Sinto que essa tela não pode receber cores de aprovação da Justiça do Trabalho, o que caminharia para a própria negação de sua razão de ser, e para obstar seja emoldurada, repoduzindo a triste cena de um trabalhador desesperado, que teve seus direitos reconhecidos, mas frustrados por ulterior falta de quitação, pelos motivos aqui expostos, com seus filhos, chorando, esfomeados, e sua mulher, amargurada, decepcionada e já sem forças, há de ser aplicado o princípio da proporcionalidade, por meio do qual, sem agredir o artigo 649, IV, do Estatuto processual, dar-se-á resposta ao direito e à necessidade do credor/trabalhador/certamente desempregado.”[2]
A penhora parcial do salário deve observar o quantum recebido mensalmente e o valor devido podendo, inclusive, ser fixada em prestações mensais, até a devida satisfação do crédito trabalhista que esteja sendo executado.

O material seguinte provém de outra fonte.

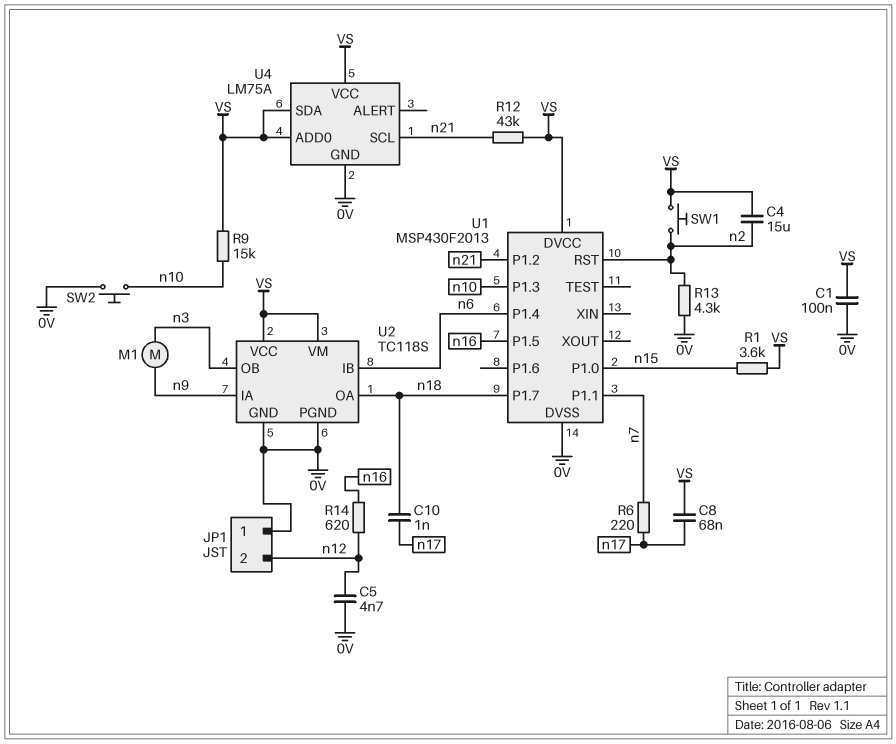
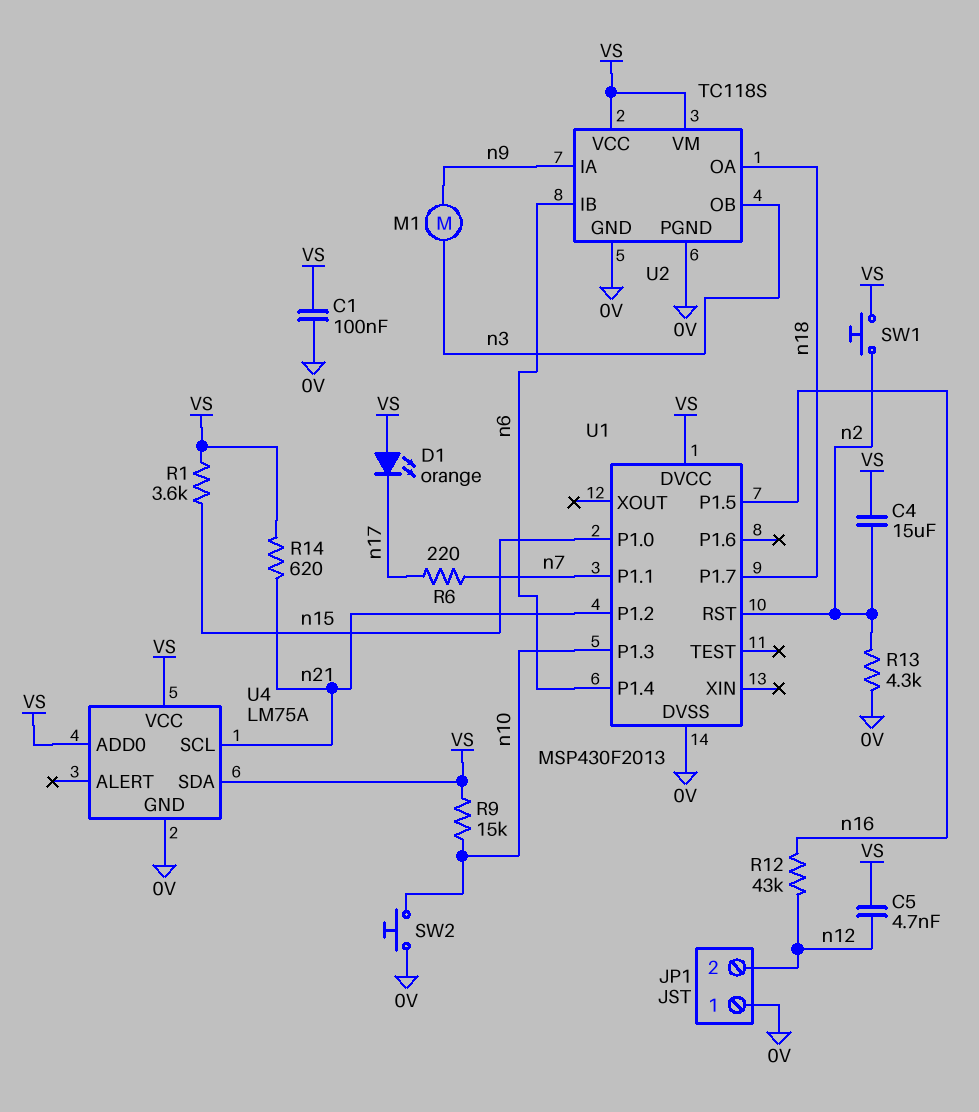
C5: 4.7nF (0V, n12) -> 4.7nF (VS, n12)
C8: 68nF (VS, n17) -> none
C10: 1nF (n17, n18) -> none
D1: none -> LED orange (A VS, K n17)
R12: 43k (VS, n21) -> 43k (n12, n16)
R14: 620 (n12, n16) -> 620 (VS, n21)

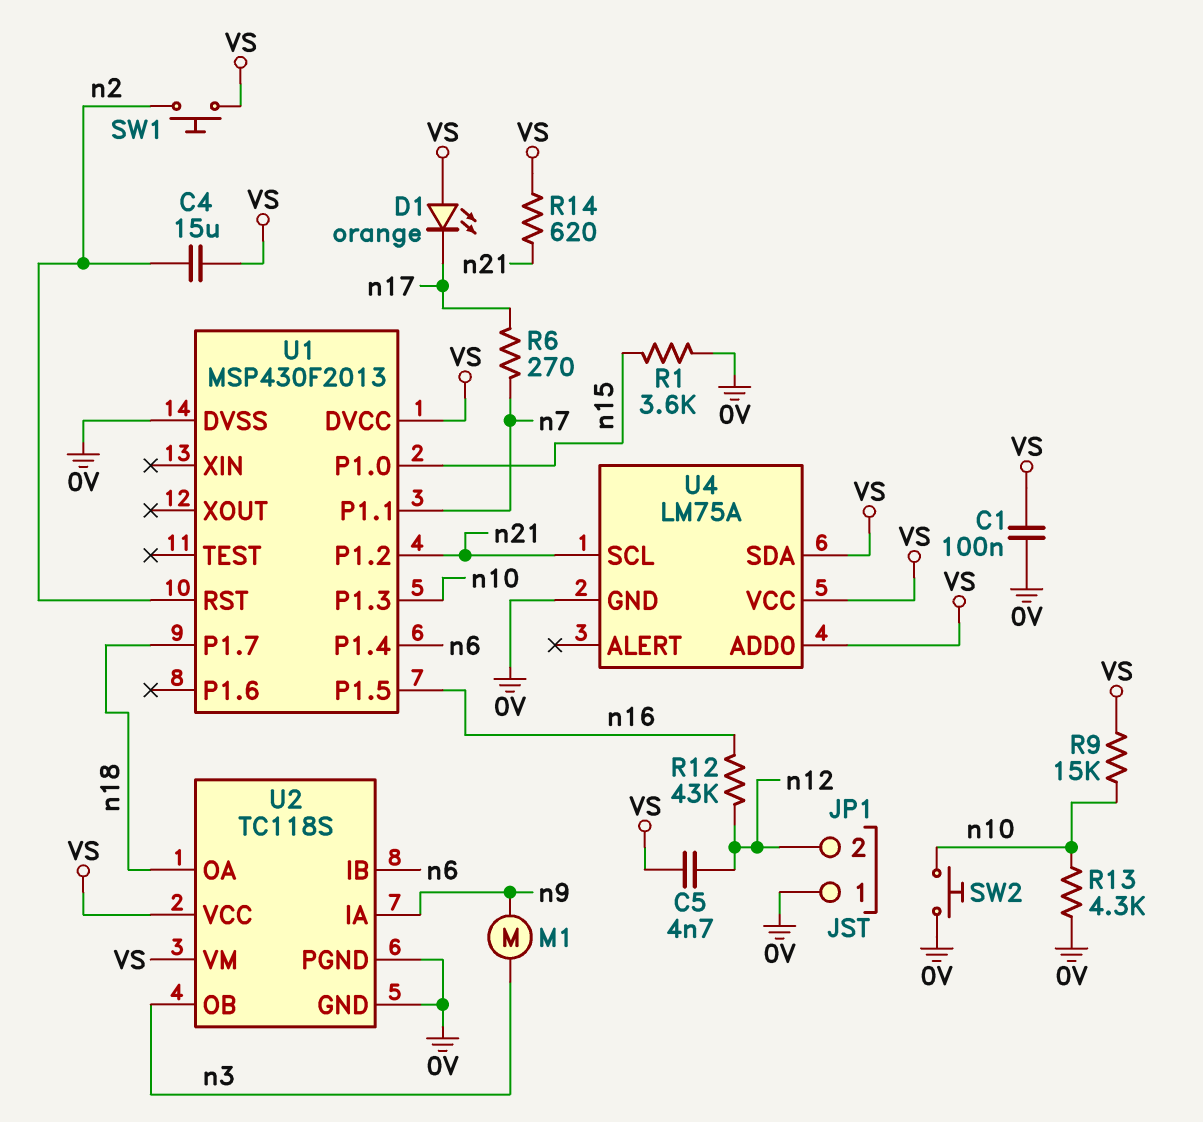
R1: 3.6k (VS, n15) -> 3.6k (0V, n15)
R6: 220 (n7, n17) -> 270 (n7, n17)
R13: 4.3k (0V, n2) -> 4.3k (0V, n10)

Nesse sentido, temos algumas decisões dos Tribunais Regionais do Trabalho:
“PENHORA EM SALÁRIO. PAGAMENTO DE DÍVIDA TRABALHISTA. ART. 649, IV, DO CPC. Quando o art. 649, IV, do CPC, determina a impenhorabilidade dos salários, faz a ressalva quanto ao pagamento de prestação alimentícia. A interpretação da expressão ‘prestação alimentícia’ deve ser buscada no art. 100, § 1º-A, da Constituição Federal. Assim, e em face dos princípios da proporcionalidade e da razoabilidade, é passível de penhora os salários do executado quando a dívida se refere ao pagamento de títulos trabalhistas, no limite de 15% do valor salarial percebido pelo executado, mensalmente, até a integral satisfação do crédito exeqüendo” (TRT – 3ª R – 3ª T – Proc. nº 00634.2002.022.03.00.3 – Rel. César Pereira da Silva Machado Júnior – DJMG 24/6/2006 – p. 8).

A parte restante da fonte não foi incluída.